La réorganisation d'Hamon bouclée en 2018

Bernard Goblet, le CEO d'Hamon. ©Thierry du Bois

En pleine restructuration, le groupe industriel Hamon a enregistré sur les trois premiers trimestres de l'année des prises de commandes en net recul (-40%) à 233 millions d'euros.

Augmentation de capital, changement de CEO, avertissement sur résultats. Les douze derniers mois n’auront pas été de tout de repos pour la société Hamon et ses actionnaires. En pleine restructuration, ce groupe spécialisé dans les systèmes de refroidissement et de dépollution de l’air a fait état mardi soir d’un montant de prises de commandes de 233 millions d’euros à la fin du troisième trimestre. Pour les neuf premiers mois de 2016, le prises de commandes s’élevaient à 383,6 millions d’euros, soit une chute de 40%.

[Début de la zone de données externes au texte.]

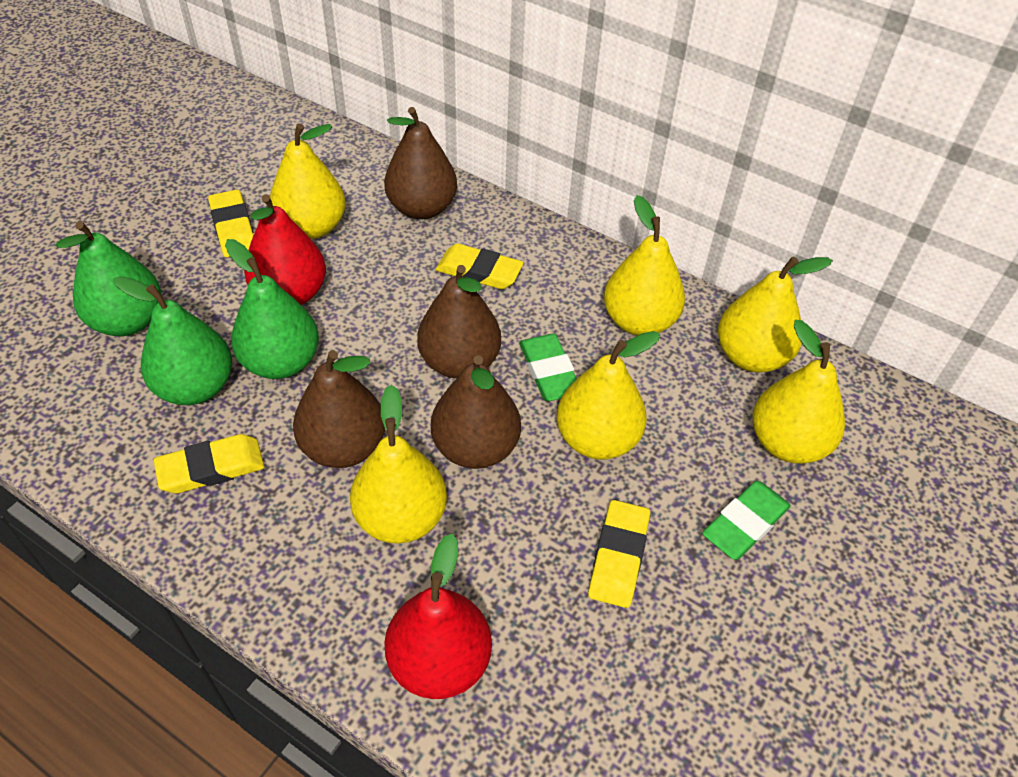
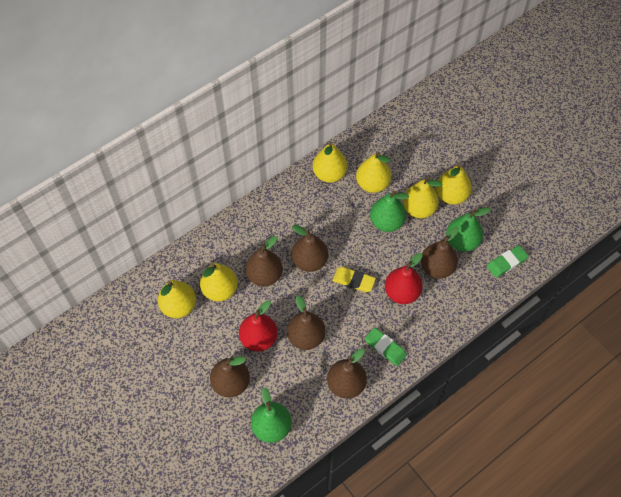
brown pear: 4 -> 6
yellow eraser: 4 -> 1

Les producteurs d’électricité et l’industrie pétrolière et gazière restent les clients principaux du groupe, souligne Hamon dans un communiqué. Leur part dans les prises de commandes est passée de 66% en 2016 à 81% à fin septembre 2017.

Contrat suspendu

C’est le segment "systèmes de qualité de l’air" qui souffre le plus depuis le début de l’année avec des prises de commandes qui sont passées de 120 millions à 47,9 millions d’euros d’une année sur l’autre. Hamon signale toutefois que ces commandes ne prennent pas en compte le contrat 55 millions de dollars signé pour une unité de désulfuration en Asie. Ce projet est momentanément suspendu par les autorités locales mais il est fort probable qu’il sera relancé bientôt pour éviter de nouveaux retards dans l’achèvement de la centrale électrique, assure le groupe coté sur Euronext Bruxelles.

Projet majeur

Pour ce qui concerne le segment "systèmes de refroidissement" les prises de commandes atteignent 108,4 millions contre 127,9 millions pour la même période de 2016. Hamon précise qu’un projet majeur en refroidissement sec a été signé en Chine début octobre et sera intégré dans les prises de commandes de fin d’année.

La réorganisation du groupe et les programmes de réduction des coûts se poursuivent comme prévu et seront totalement opérationnels en 2018, affirme la société basée à Mont-Saint-Guibert. Elle ne donne pas de prévisions pour ses résultats futurs. Les chiffres annuels sont attendus pour le 6 mars 2018.